When did that happen? Wednesday, November 4th I turned 30. Do I feel different...not physically. Mentally and emotionally...maybe. for some reason I am having a really hard time with 30. It's not the fact that I am starting to notice changes in my body, I have 3 kids it's pretty trashed already. Although I did find a gray hair when I woke up Wednesday morning. Starting to notice really fine lines along my eyes. I am okay with that too because it means I am smiling and laughing a lot and if the price is lines around my eyes then so be it.
In my head and when I look at myself in the mirror, I am still 22. When I see actual 22 year-olds I think differently but for now in my head I am still 22. I guess that's a good thing because as long as I think I am young, I will be! I have had a few encounters this last week that did lead me to believe that my age idea that is in my head might not be believable to everyone else. I went shopping for a new vacuum at Target this week. Not a big event in most people's lives but for me I was VERY excited about getting a new vacuum. So excited in fact that I had to send Scott a text message to tell him just how excited I was. I was informed that I was very dorky. Oh well, that has nothing to do with age I always have been a little dorky. As I was walking towards the back of the store where the vacuums are I was approached by a young man and asked "can I help you with anything MA'AM?". Are you serious? When did i cross the threshold of being called Miss to being called Ma'am? I swore yesterday I was still a Miss. Though I was very traumatized by the store clerk that CLEARLY needed glasses, I purchased my vacuum and headed home. This is where I started to worry about myself. All I could think about was getting home and trying out my new vacuum. I WAS EXCITED TO VACUUM! There has to be something wrong with me. Maybe I am getting sick, it can't be because I am turning 30 and might be considered a responsible adult. Holy Moly!

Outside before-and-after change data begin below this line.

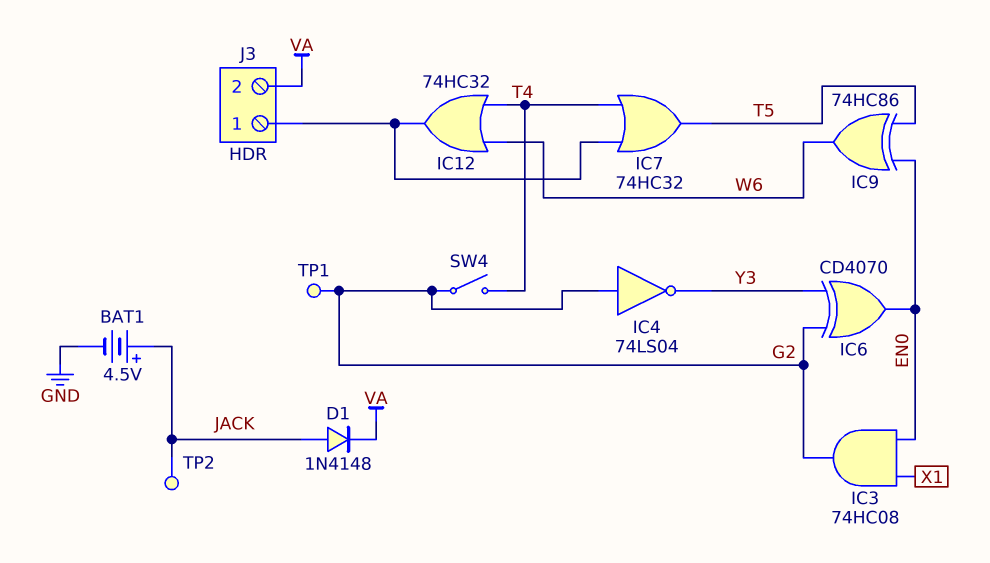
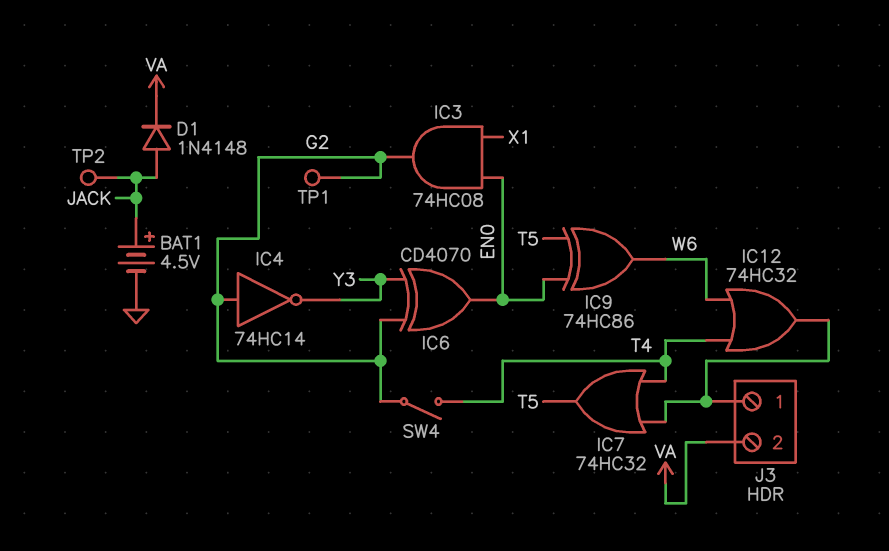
IC4: NOT 74LS04 (in G2, out Y3) -> NOT 74HC14 (in G2, out Y3)

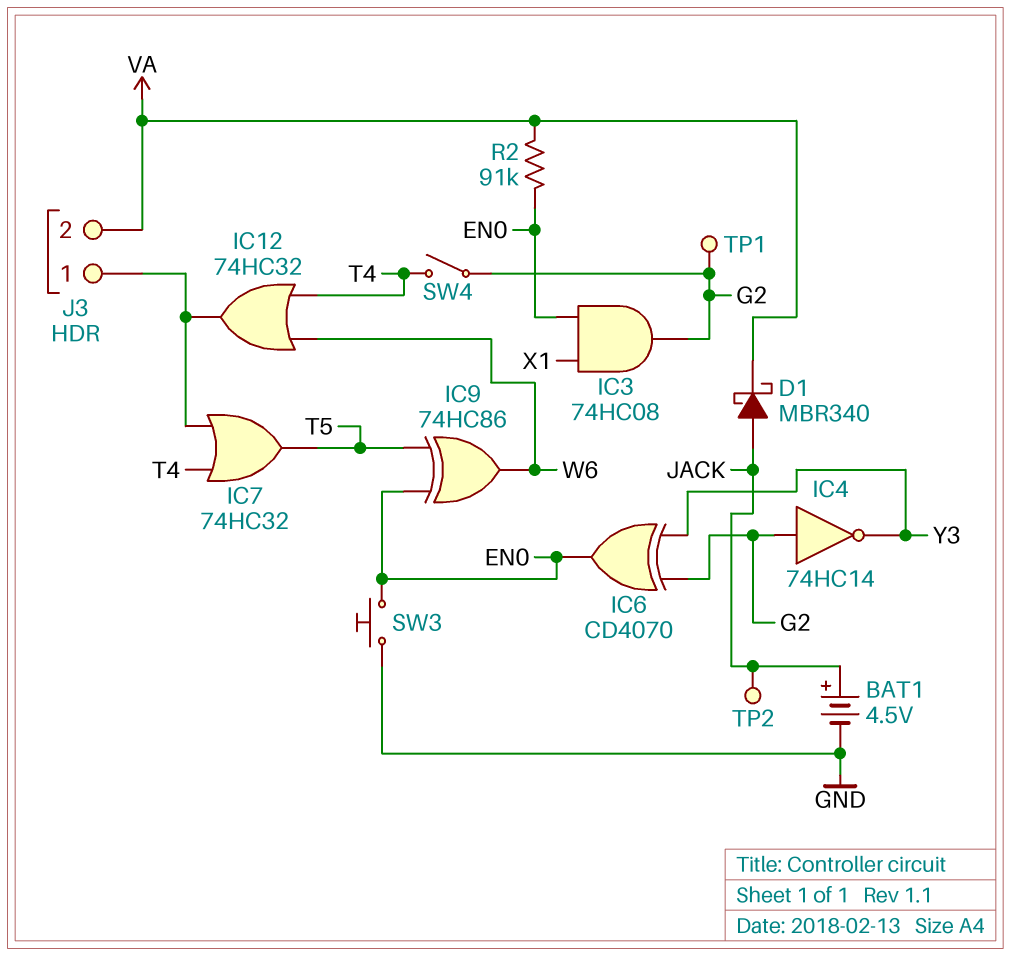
D1: diode 1N4148 (A JACK, K VA) -> schottky MBR340 (A JACK, K VA)
R2: none -> 91k (EN0, VA)
SW3: none -> button (EN0, GND)

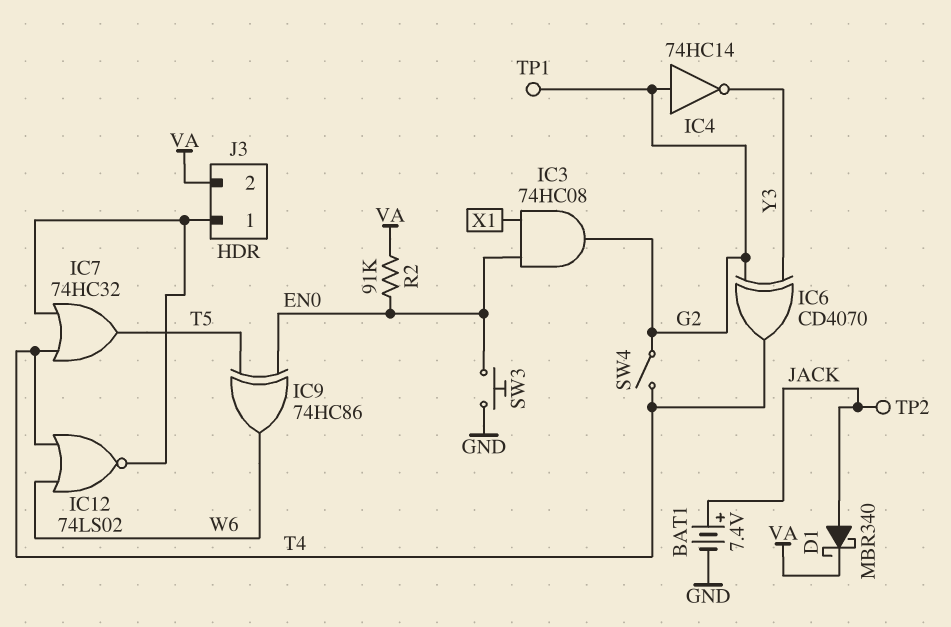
BAT1: 4.5V (plus JACK, minus GND) -> 7.4V (plus JACK, minus GND)
IC6: XOR CD4070 (in G2, in Y3, out EN0) -> XOR CD4070 (in G2, in Y3, out T4)
IC12: OR 74HC32 (in T4, in W6, out J3/1) -> NOR 74LS02 (in T4, in W6, out J3/1)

Vacuum story aside, Tuesday night by best friend since we were 5 years old got me out of bed at 10 o'clock and to me to TGI Friday's. She said I need to have dessert and a drink at midnight as I turned 30. Lots of fun... when I was younger I would have just been getting ready to go out at 10 o'clock but, now that is way past my bedtime. Concern again. when we walk in the bar there is a DJ. A DJ on a Tuesday night? The bar was packed (don't these people have to work in the morning?) and we found a spot. Chatting non-stop like we always do, I paused mid sentence and said (I still can't believe these words came out of my mouth) "It's a little loud in here. I can't even here you talk." What? Did I just complain about it being too loud? Yikes.
These are not the reason's I am having a hard time turning 30. I do feel like I just turned 22 and now all of the sudden I am 30. How did this happen? When did this happen? If my 20's went SO fast it scares me that the rest is going to go even faster. I don't want it to go faster. I want it to slow down. Enjoy everyday not rushing through life and then realize it's close to being over. I want to stay this way forever (not just because I am so clumsy that Scott tells me I am going to be in a wheelchair by 40) because I am loving life right now.
There is only 1 upside to turning 30. My 20's were crazy and fast-paced. A roller coaster of emotions. Getting my degree, having 3 babies (one I had while in college), getting married, illness, surgeries, death in the family, almost losing our marriage. Such extreme highs and lows. Financial struggles, emotional struggles, just lots of struggles in general. Becoming responsible for 3 human lives. My 20's were very unpredictable. That is the one thing I am looking forward to in my 30's. The only wish I have. A very boring, non-descript decade of life. Will it happen...probably not but, I will try and love every second of it. Here we come 30's...hope you can handle me!